Сервис такси «Яндекса» работает более чем в 20 странах мира, включая Финляндию, Израиль, Алжир, Норвегию, Беларусь, Казахстан, Грузию и Армению. До начала войны компания хранила часть данных в дата-центре в Финляндии, в городе Мянтсяля. При этом информация всё равно дублировалась во всех дата-центрах «Яндекса» без разделения на поездки по России и за границей, уточнили источники «Медузы». После войны данные сервиса такси в финском дата-центре уже не хранятся, говорится в материале.
«Мы же не можем допустить, чтобы в НАТО или любой другой недружественной стране узнали, как чиновники из администрации президента по стрип-клубам ездят», — говорит близкий к руководству «Яндекса» источник издания.
После запроса «Медузы» финские власти выпустили распоряжение о приостановке передачи информации в Россию. Омбудсмен Финляндии по кибербезопасности Ану Талус заявила, что вопрос безопасности данных сервиса такси «вызывает беспокойство» и требует «детальной оценки».
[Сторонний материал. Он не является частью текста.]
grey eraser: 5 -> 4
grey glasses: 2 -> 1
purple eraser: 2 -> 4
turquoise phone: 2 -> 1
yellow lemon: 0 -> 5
После публикации материала пресс-служба «Яндекс.Такси» распространила заявление, в котором заверяет, что российские правоохранительные органы не смогут получить доступ к информации о поездках пользователей вне России через запрос к сервису. Согласно заявлению компании, хотя данные о поездках хранятся в разных дата-центрах, получить их могут только правоохранительные органы той страны, где поездка была совершена, и по процедурам, прописанным в локальных законах.